6. Disciplinary action against a non-college member

This category of breach arises in the same way as category 5, but as applied to employees or agents of a custodian who are not members of health regulatory colleges. The Guideline provides the following example of such a scenario: "one of your registration clerks has an unpleasant encounter with a patient and posts information about the patient on social media. You suspend the clerk for a month. Although the clerk is not a member of a college, you must report this privacy breach."

7. Significant breach

The Guideline provides that all significant breaches must be reported to the Commissioner, regardless of whether they fall into any of the above six categories. In assessing whether a breach is "significant", all relevant circumstances must be considered, including the following factors:

  • Is the information sensitive?
  • Does the breach involve a large volume of information
  • Does the breach involve many affected individuals?
  • Was more than one custodian or agent responsible for the breach?

The Guideline notes that even where there is no particular harm, a breach may still be significant and require notice to the Commissioner.  For example, the accidental disclosure of a patient's mental health assessment to other health care providers on a group email distribution list, rather than to just the patient's physician, is an instance that the Commissioner considers to be a significant breach.
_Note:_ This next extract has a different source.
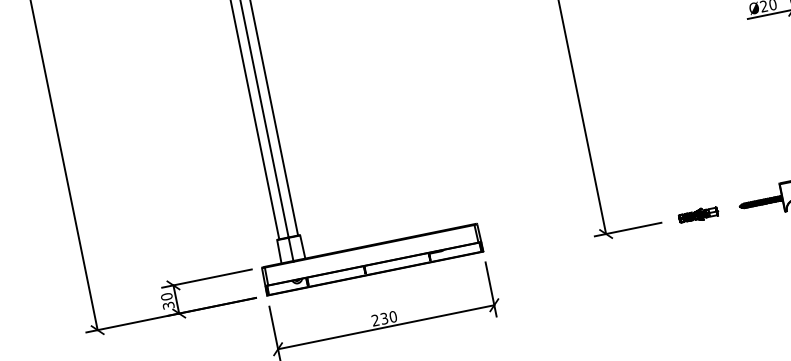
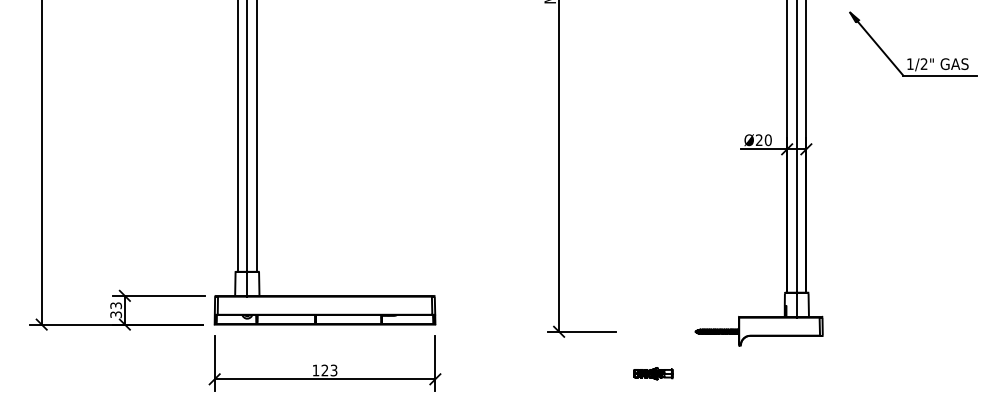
part: (698, 214) -> (653, 373), moved
text: (166, 296) -> (115, 305), 30 -> 33
text: (383, 318) -> (324, 370), 230 -> 123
Other examples are included in the Guideline.

Determination of whether a breach is "significant" will require careful consideration of the circumstances and should be made in consultation with legal counsel for the custodian, to ensure that breaches are reported in appropriate cases. The threshold of a "significant" breach and the factors to be considered are similar in some respects to the threshold under Alberta's Personal Information Protection Act, and those that have subsequently been incorporated into PIPEDA; accordingly, it is possible that some guidance may be gleaned from privacy commissioner decisions issued under those regimes.

Annual Reporting

In addition to the new breach notification requirements, PHIPA will impose annual breach reporting requirements. On January 1, 2018, custodians must begin compiling privacy breach statistics and, beginning in 2019, custodians must provide the Commissioner with an annual report of the previous calendar year's privacy breach statistics. The report is to include the number of times in the previous calendar year that personal information was stolen, lost, used without authority, or disclosed without authority (with the report indicating specific numbers for each type of breach).  Further guidance from the Commissioner on statistical reporting will be released in fall of 2017.

Next Steps

These new breach notification requirements will present new challenges for health care providers. In light of the impending provisions, and the Guideline, custodians should be finalizing their preparations to meet these new requirements. In particular, custodians should be deploying internal policies and procedures to adequately detect, escalate and respond to privacy breaches. 

This includes an incident response plan, which requires:

  • prior training for employees and agents regarding the need to escalate and report all suspected breaches to legal counsel and relevant privacy personnel who can then make a determination as to who needs to be notified and whether a report to the Commissioner must be made; and
  • consideration of legal privilege and the involvement of legal counsel in connection with privacy breaches and incident investigations, to preserve confidentiality and an appropriate space for a proper investigation and analysis of applicable legal obligations.

As with privacy breaches in other contexts, there is a considerable risk that the investigation in response to an health privacy incident could become a target in privacy breach litigation or class action proceedings, regulatory investigations and/or freedom of information requests.

The content of this article is intended to provide a general guide to the subject matter. Specialist advice should be sought about your specific circumstances.